Galien, it might help if forgiveness is defined clearly. I think of it as not wanting to get even or take vengeance, wanting reconciliation, and wanting the best for everyone. It is not pretending that nothing happened. It is not pretending there has been reconciliation if the others are still dangerous.
We have all been victims, and we have all been wrong-doers. The differences between the godly and the ungodly are that the ungodly only care for themselves, whereas godly people really do care about others. Ungodly people, when they find they have harmed someone else, feel guilty and turn against the person they have hurt. A godly person will go and apologize. Ungodly people do not change their attitudes or behavior. Godly people will turn from wicked ways. Ungodly people look for excuses to do wrong, but godly people will fight to do right. Ungodly people seek to justify themselves, but godly people fear God. Ungodly people are into playing games, but godly people want to be honest in their dealings. Ungodly people plot evil against others. Godly people look for ways to help others.
So glad to be back with you all. Mary
Pinkie Pie
09-02-2004, 08:47 AM
Hi Hol,
What you said about seeing the world through your husband's eyes really struck me. It put into words what has been going on with me, only my "corrective lenses of choice" has been my best friend of over 16 years.
Only I didn't realize that was what I was doing for the last 16 years until only recently. If she gets mad or offended about something, then I felt "obligated" to get mad or offended about it too.
It's been really hard for me the past month or so because something negative happened between her and someone else at my church (my friend and I go to the same church) and I have really started caring about this other person. And she (my friend) kind of assumed I would back off from this other person because of what was happening between THEM, but I dug in my heels (inside) and didn't change towards the other person. It has been extremely hard for me because it is the first time I have ever made a stand like that with my friend.
Like I kept struggling with feelings of guilt, like I was abandoning my friend or not being loyal or whatever, because I continued to love and care for this other person instead of getting "down there" with my friend. I want to continue to feel happy about my relationship with this other person, even if my friend doesn't feel happy. And boy did I feel guilty (and still do...if the truth be told).
I can only imagine how much harder it must be for you because you and your husband are "one".

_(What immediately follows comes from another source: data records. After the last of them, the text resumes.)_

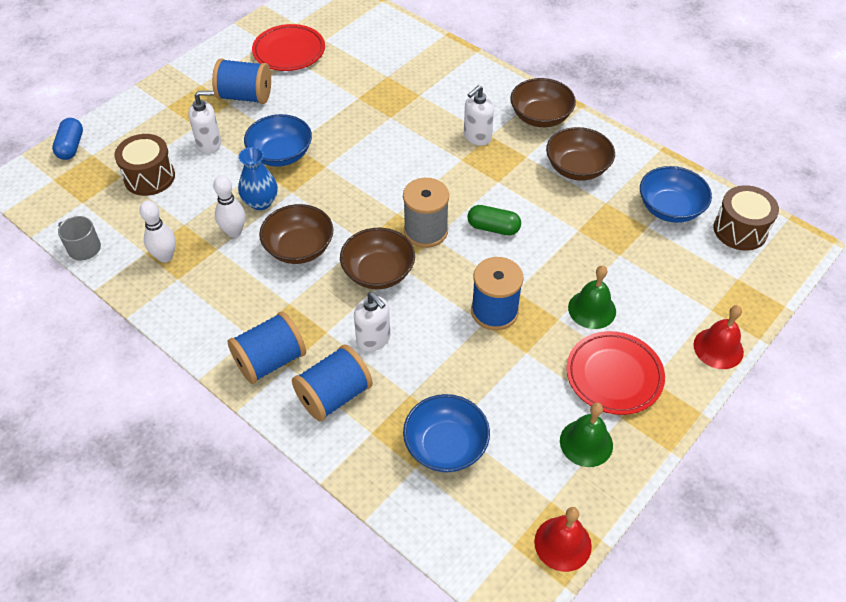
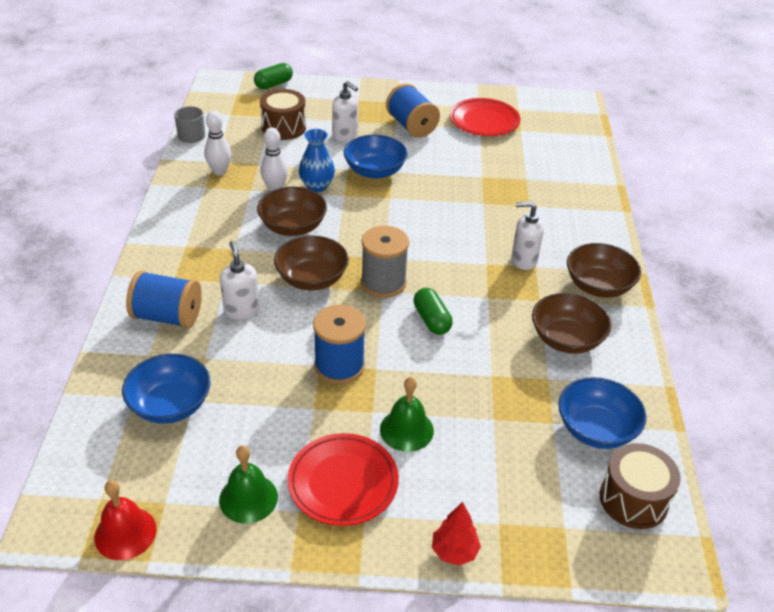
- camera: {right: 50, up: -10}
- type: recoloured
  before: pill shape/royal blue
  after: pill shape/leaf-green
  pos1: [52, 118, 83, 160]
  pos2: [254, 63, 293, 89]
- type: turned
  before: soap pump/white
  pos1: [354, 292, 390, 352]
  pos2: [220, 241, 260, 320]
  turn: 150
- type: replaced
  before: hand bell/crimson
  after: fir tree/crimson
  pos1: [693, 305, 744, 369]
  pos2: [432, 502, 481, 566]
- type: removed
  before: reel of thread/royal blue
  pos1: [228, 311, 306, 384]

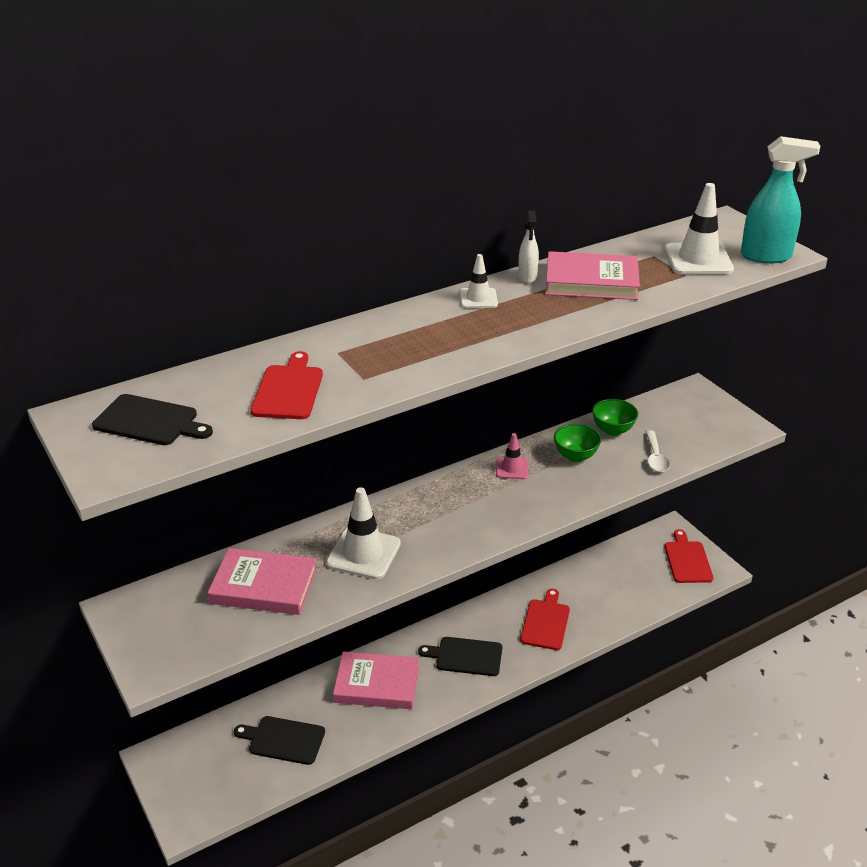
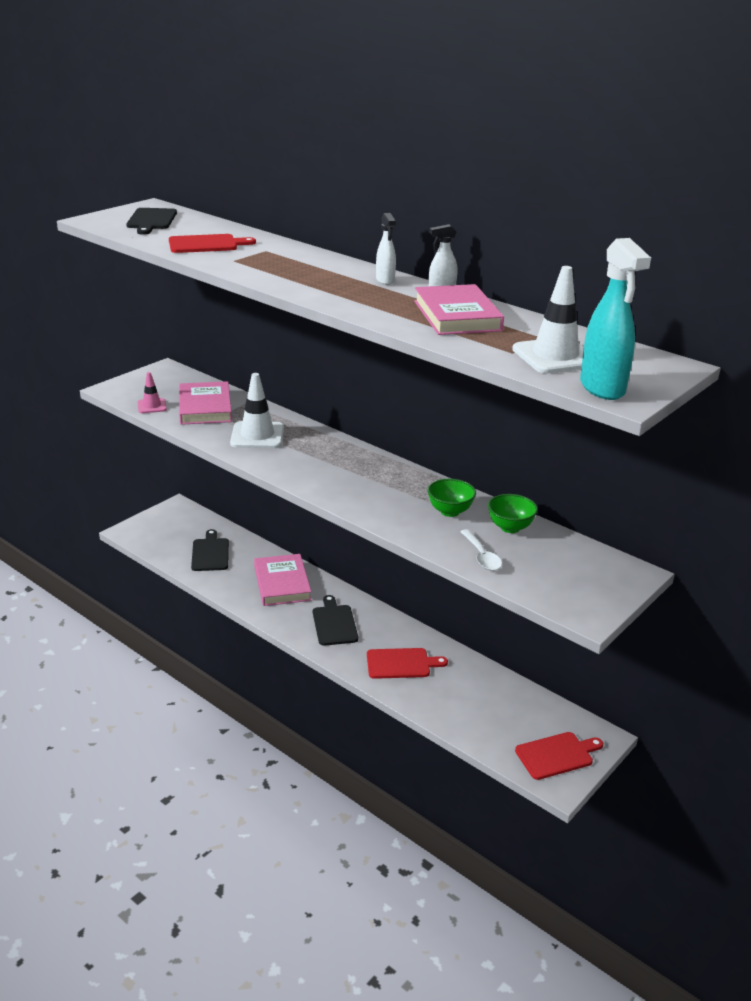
- camera: {right: 70, up: -5}
- type: replaced
  before: road cone/white
  after: spray cleaner/white
  pos1: [460, 254, 498, 308]
  pos2: [376, 213, 396, 285]
- type: turned
  before: spoon/white
  pos1: [646, 430, 670, 472]
  pos2: [460, 529, 502, 571]
  turn: -90
- type: moved
  before: road cone/rose-pink
  pos1: [496, 433, 529, 479]
  pos2: [137, 372, 167, 413]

I take baby steps of seeing the world through my own eyes, I started doing it unconsciously. Your post made me realize that was what I have been doing and why I have been so anxious lately. :eek:
I'm like, what is this going to cost me, insisting on intepreting a situation through my own eyes? In the past it cost me rejection, emotional abuse, or dismissal of my feelings. Will it happen again???? I guess that is why I am taking baby steps. Kind of like testing the waters.